Aquello de “fuera de la iglesia no hay salvación” se convirtió en un axioma que ya no asustó a nadie y sólo se lo siguen creyendo quienes están a la punta. Así les viene bien, así salvaguardan el binomio hegemonía-zona de confort. Los dineros, el trato diferenciado en lo civil y en lo legal, la vida backstage, los lujos, los viajes, la buena comida, entre otros tantos dislates, aumentan cada vez más la tensión entre la fe y la vida.
Lo de la vida es lo de menos, eso teniendo en cuenta la naturaleza de la que estamos hechos, y con un poquito de tiempo se entenderá en otro momento. La incoherencia, el doble discurso y la simulación son prácticas con las que se ha lidiado desde siempre, así que quienes han fracturado la presencia prolongada de Jesucristo en la historia son peccata minuta en comparación con las formas ordinarias que se utilizan para que siga vigente el mensaje −“un mandamiento nuevo les doy, que se amen unos a otros como yo los he amado” (San Juan 13,34)− que, pese a su simpleza y claridad, sigue sin entenderse y, por tanto, sin vivirse. La realidad no miente.
Será tan complicado entender que la guerra que hoy sigue viento en popa en Europa del Este, las desigualdades galopantes que se viven en el mundo y particularmente en las naciones latinoamericanas, la violencia institucionalizada en los gobiernos locales, la falta de solidaridad de las organizaciones y empresas en relación con sus trabajadores y empleados; la falta de compasión y de empatía que debiéramos tener con quienes menos tienen, se contrapone completamente con el mensaje solidario y fraterno del Jesús que se vitorea por estos días.
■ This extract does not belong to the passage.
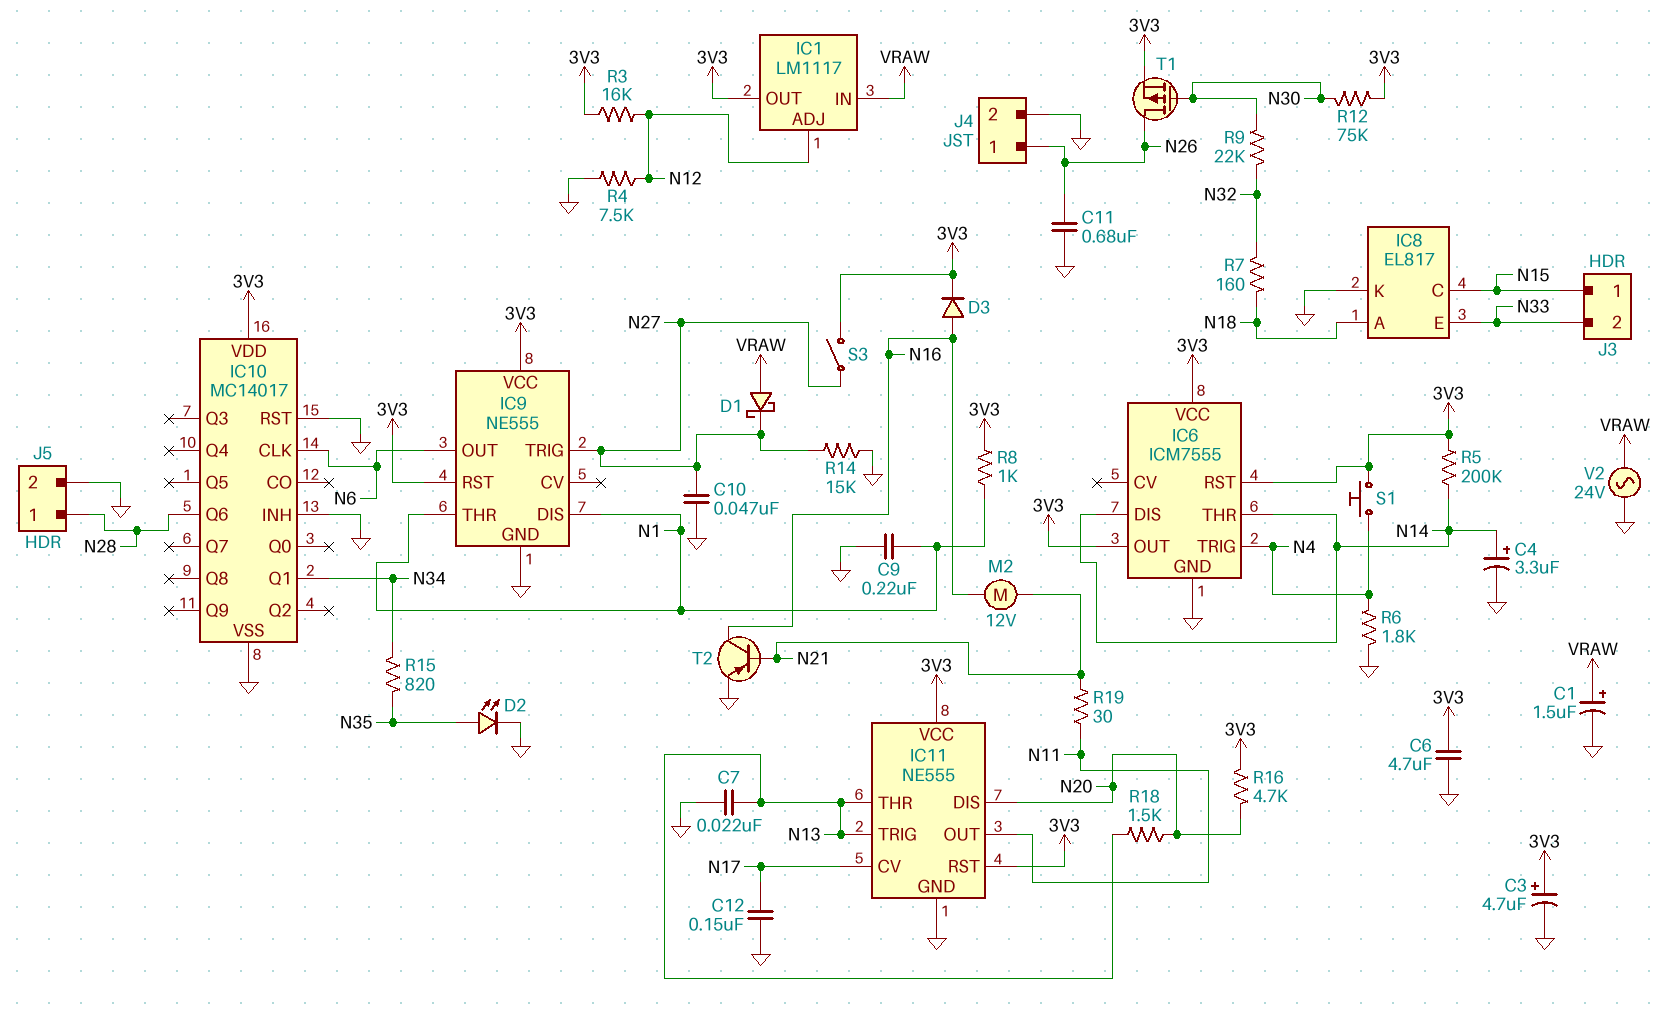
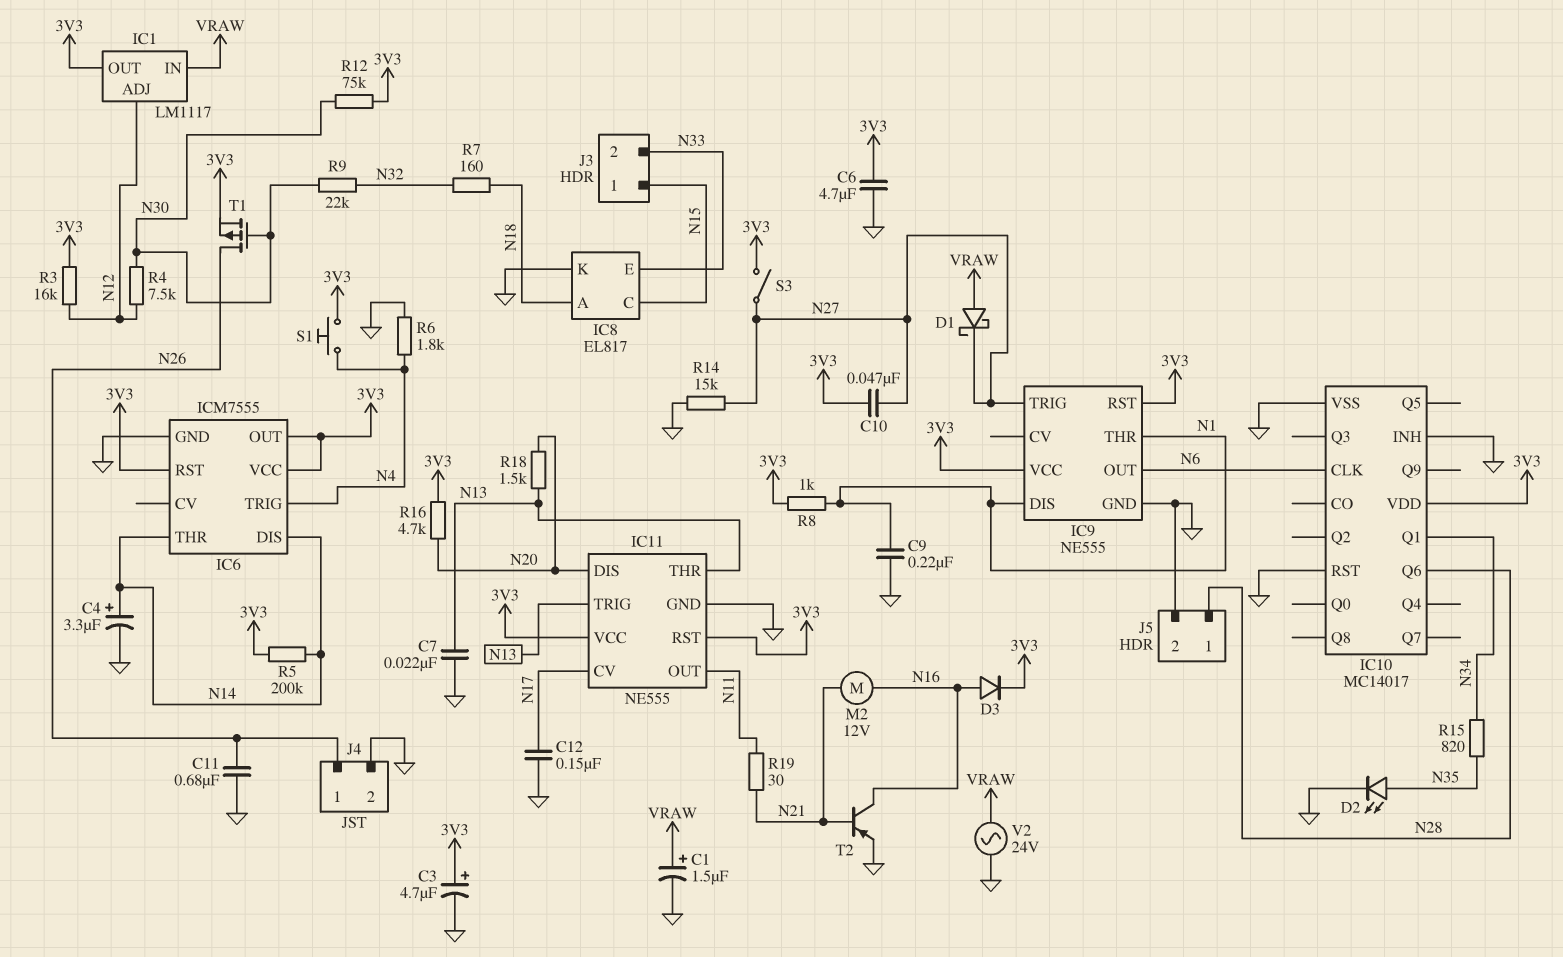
C10: 47nF (GND, N27) -> 47nF (3V3, N27)
R4: 7.5k (GND, N12) -> 7.5k (N12, N30)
Rusia, con su tradición ortodoxa, Estados Unidos con su tradición luterana y calvinista, América Latina y Europa con su tradición católica, celebran los ritos de la Semana Santa en medio de frivolidad, superficialidad, trivialidad, irreflexión, falta de escrúpulos, insensibilidad, desinterés, indolencia y banalidad.
No hay forma de entender tanta devoción y tanta desgracia al mismo tiempo, sólo la incongruencia de quienes afirman grandes verdades y las contradicen al mismo tiempo. Finalmente llamarnos hermanos en el templo no nos complica en lo más mínimo, el problema está en la calle, donde las muertes no paran, donde los suicidios siguen, donde las desapariciones forzadas entristecen a nuestras familias, donde los atentados en sus múltiples formas contra la dignidad humana siguen sin tener final.
No es compatible con el pensamiento cristiano actitudes tan poco cristianas como las que despliegan quienes siguen encareciendo precios, incendiando bosques, contaminando el ambiente, comprometiendo la paz social. No tiene lógica que los gobernantes y los empresarios que tan religiosos y modositos se ven delante de cualquier autoridad religiosa, sean lobos rapaces a los que le importe un comino y medio la vida de los demás. Para poder celebrar el nombre de Jesucristo hay que celebrar el nombre de quienes nos rodean, independientemente de sus apellidos, color o posición social.
El problema, sin temor a equivocarme, se encuentra en la institucionalización del mensaje y en la infravaloración del mensajero. Los hambrientos, los sedientos –y no de justicia solamente, para no complicar el mensaje–, los forasteros, los más pobres, los enfermos o quienes carecen de libertad son, sin lugar a duda, el foco y la meta de Jesús (Mt. 25,31) y de quienes creen en él. Los ritos y la parafernalia son importantes, pero nunca tanto como la vivencia de la fe en la vida.
Una vez más, por estos días santos se pone de moda, porque lo que vivimos está en el marco de la moda, el tema de la fe. Una vez que pase la semana, muchos olvidarán los ramos, el pan, el agua bendita, el fuego nuevo y la riqueza de una teología que fue superada por la religiosidad que reditúa utilidad para que la institución –cualquiera que esta sea– pueda seguir con el copyright de la fe, y eso nos pone en el área de lo lamentable.
La Semana Santa, que en este día termina, seguirá celebrándose por años, como hasta el momento, se hace y de poco o nada servirá si seguimos con el romanticismo barato que sólo deja ganancias para quienes la celebran. Por eso el mundo está de cabeza. Las celebraciones se convierten en conmemoraciones cuando la fe y la vida van de la mano.
Probablemente el signo más claro de que esto ocurra será cuando comencemos a ver que la pobreza disminuye, que la violencia cede, que todos tenemos acceso a servicios de salud, de educación, en fin, a volver terrenal la igualdad y la equidad que son los signos de la justicia. Esos, justamente, son los olores de la Resurrección, lo demás es lo de menos. Dejemos de creer que es suficiente tener fe, porque una fe sin obras es una fe muerta, y no lo digo yo. Así las cosas.